Spaces and Tabs

July 3, 2009

Like emacs vs. vi and what line you put your braces on, the issue of spaces versus tabs for indentation will always be a holy war among programmers. I’m from the always-use-spaces camp, but that’s not what this blog post is about.

Pretty much any editor worth its weight in gold (which is not very much) has a spaces/tab setting whereby you can hit the tab key and it inserts enough spaces to get you to the right indentation level, saving your wrists from tapping the space bar dozens of times and getting RSI. So if you’re a spaces guy like me, go with that setting.

And if you’re a tabs guy, use only tabs. Don’t mix the two, that will only lead to trouble when you’ve got someone else who uses a different tab size. You have to be extra-careful in order to make it look right at all tab sizes. Take the following, for instance, where [TB] is a 4-space tab, [-TAB--] is an 8-space tab, and _ is a space:

// 4 spaces:
[TB]if(condition)
[TB]{
[TB][TB]return Matrix(1, 2, 3,
[TB][TB]______________4, 5, 6,
[TB][TB]______________7, 8, 9);
[TB]}

// 8 spaces:
[-TAB--]if(condition)
[-TAB--]{
[-TAB--][-TAB--]return Matrix(1, 2, 3,
[-TAB--][-TAB--]______________4, 5, 6,
[-TAB--][-TAB--]______________7, 8, 9);
[-TAB--]}

Getting this right is hard, especially since some editors (I’m looking at you, Visual Studio) like to re-indent things with tabs whenever they darn well feel like it.

Oh, and then there’s that whole semantic whitespace thing with Python. Can we please have our from __future__ import braces not throw a SyntaxError some time soon, Guido? Using tabs with Python is just asking for trouble. PEP 8 helps, but how many people actually read PEPs?

Well, I seem to have been rambling on about spaces and tabs on longer than I intended. Don’t mix spaces and tabs.

So the reason I started writing this post. Getting back to that. No really. I was editing a makefile the other day, obtained from a source which will remain nameless. Makefiles are notorious for being cryptic hard-to-maintain build systems filled with arcane syntax. Makefiles are so bad that there are a gazillion tools out there whose only purpose is to generate Makefiles: automake, cmake, qmake, Perforce Jam, and many more, though to be fair most of these tools are targeted at producing cross-platform software.

But let’s say you’re not using any of those fancy-pants tools because you’re a masochist, or more likely you’ve inherited a build system from a masochist. So you’ve got a makefile that you need to edit. I ran into this situation the other day. I fired up emacs, made my changes, and went to save it.

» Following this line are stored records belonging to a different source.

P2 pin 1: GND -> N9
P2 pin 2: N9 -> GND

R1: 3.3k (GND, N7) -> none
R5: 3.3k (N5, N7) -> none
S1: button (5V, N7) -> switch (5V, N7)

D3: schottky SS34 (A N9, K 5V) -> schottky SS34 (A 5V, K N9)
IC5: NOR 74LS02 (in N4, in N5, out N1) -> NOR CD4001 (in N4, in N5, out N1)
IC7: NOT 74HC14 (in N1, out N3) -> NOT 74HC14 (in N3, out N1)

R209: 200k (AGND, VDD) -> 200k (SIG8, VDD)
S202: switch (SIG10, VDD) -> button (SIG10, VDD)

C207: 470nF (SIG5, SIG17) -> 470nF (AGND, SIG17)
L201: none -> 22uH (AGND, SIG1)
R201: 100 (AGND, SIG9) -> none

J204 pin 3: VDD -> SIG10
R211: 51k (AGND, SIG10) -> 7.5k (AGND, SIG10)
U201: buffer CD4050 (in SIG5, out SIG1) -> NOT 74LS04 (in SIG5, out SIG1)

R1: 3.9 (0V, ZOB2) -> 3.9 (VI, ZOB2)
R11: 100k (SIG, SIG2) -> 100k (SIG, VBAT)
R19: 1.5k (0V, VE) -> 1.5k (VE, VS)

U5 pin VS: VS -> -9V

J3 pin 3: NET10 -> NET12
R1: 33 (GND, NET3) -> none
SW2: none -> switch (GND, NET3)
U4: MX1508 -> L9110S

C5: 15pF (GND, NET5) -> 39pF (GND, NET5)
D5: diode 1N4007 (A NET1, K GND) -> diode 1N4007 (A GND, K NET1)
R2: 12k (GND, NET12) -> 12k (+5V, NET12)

But something curious happened when I did so. emacs gave me the following message: “Suspicious line 50. Save anyways?” Its makefile-mode apparently installs a hook that checks your makefile’s syntax when you go to save it. Really handy. I wish other major modes did the same, although doing so may add an unacceptable delay to saving, particularly with languages with hairy syntax such as C++.

It turned out that line 50 had a mix of spaces and tabs indenting it. Hard tabs are meaningful in target specifications. In this case it didn’t end up mattering semantically, since it was in the middle of a multiline variable declaration, but I fixed it anyways to use spaces. I was also editing another makefile for which emacs gave a warning which had a blank line with spurious spaces. Again, not meaningful, but it was nice for the heads-up.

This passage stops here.